To this end, she had cultivated the persona of the ideal mother who was defined by her readiness to discipline and punish at the slightest hint of w
ayward behaviour. For what was love if it did not mould and reform? Love spoiled, punishment corrected. The heart could be of gold, but its appearance and expression had to be of tempered steel.

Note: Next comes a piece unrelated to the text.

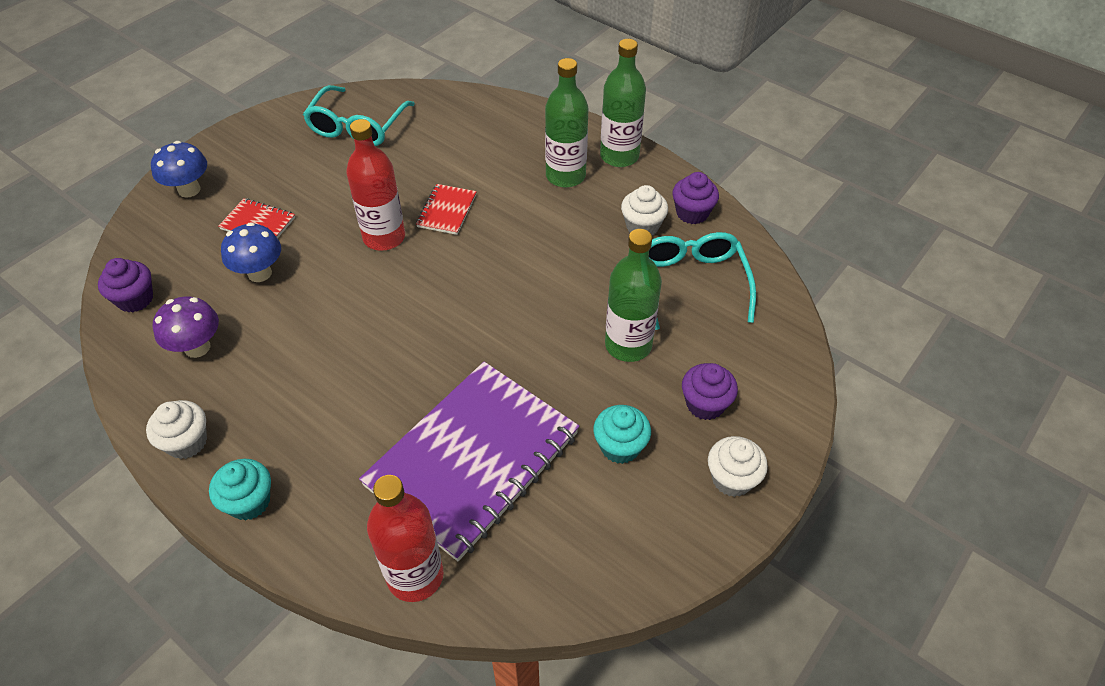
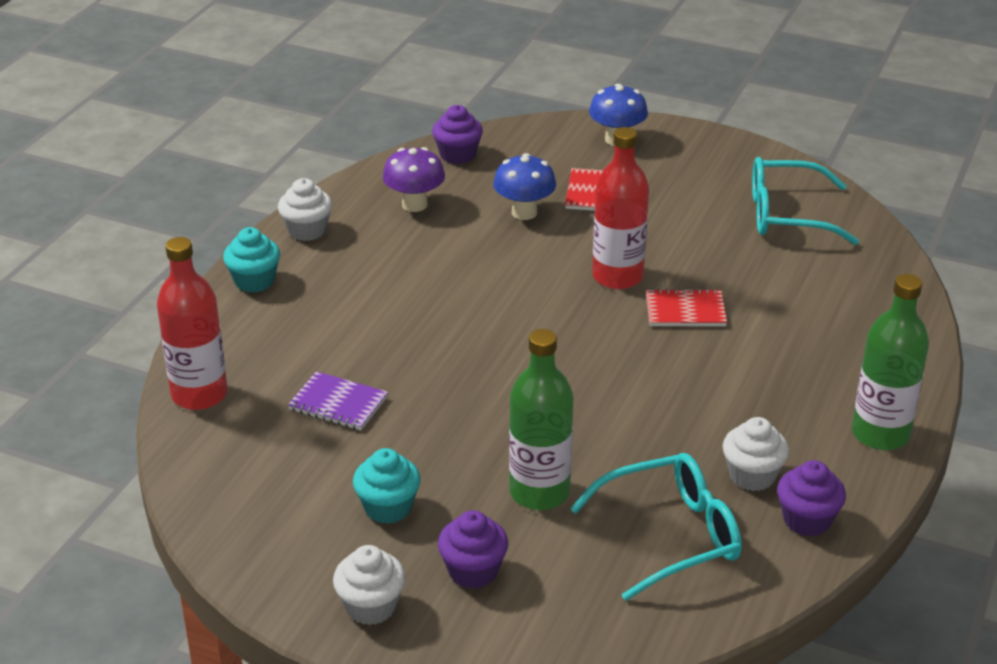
camera: 75 degrees right, 15 degrees down
(473, 460) = (338, 404): purple notebook -> purple notebook, size x0.42
(565, 176) = (807, 392): green bottle -> none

Everyone in the neighbourhood knew that the boys were being brought up in a household with four bums. Their uncles were the worst examples to any child: they hadn’t had the benefit of education; they were boneidle, sleeping in until lunchtime; they were unemployed freeloaders; they smoked and drank; Pratik had a gambling habit; it was suspected that Pratim was on brown sugar; they stole, lied, cheated, beat up their mother, sang Hindi film songs loudly and got into fights. Bidisha had had no choice in moving in here after they had to give up their flat in genteel Park Circus. She certainly didn’t have any power to contain her brothers’ behaviour and lifestyle, so she decided to concentrate on the children instead – if she couldn’t change their environment and make it wholesome for them, she could throw all her energy into making the boys impervious to such malign influences. She built a chinkless wall around Ritwik and Aritra to protect them from the fire all around. In the process, she shut out all the light and air as well.
Being a strict parent brought high marks from everyone who knew them. It was as though this whole act of bringing up the boys were being played out to a crowd of exacting judges and watchers whose every nod of approval, every pursed lip of criticism counted as plus or minus points. She was being watched and marked by this gallery, inside and outside; she had to perform well, win and walk off with the grand prize. So the more she ordered her boys in sharp, staccato bursts, the more this theatre audience approved, the more she barked and shouted, the more they were pleased. She was a hard mother, there was no pussyfooting and molly-coddling, no slipping up or cracks in the performance. She was lean, mean and streamlined; every inch of visible tenderness had been trimmed away like fat off meat. The only person left was the role itself.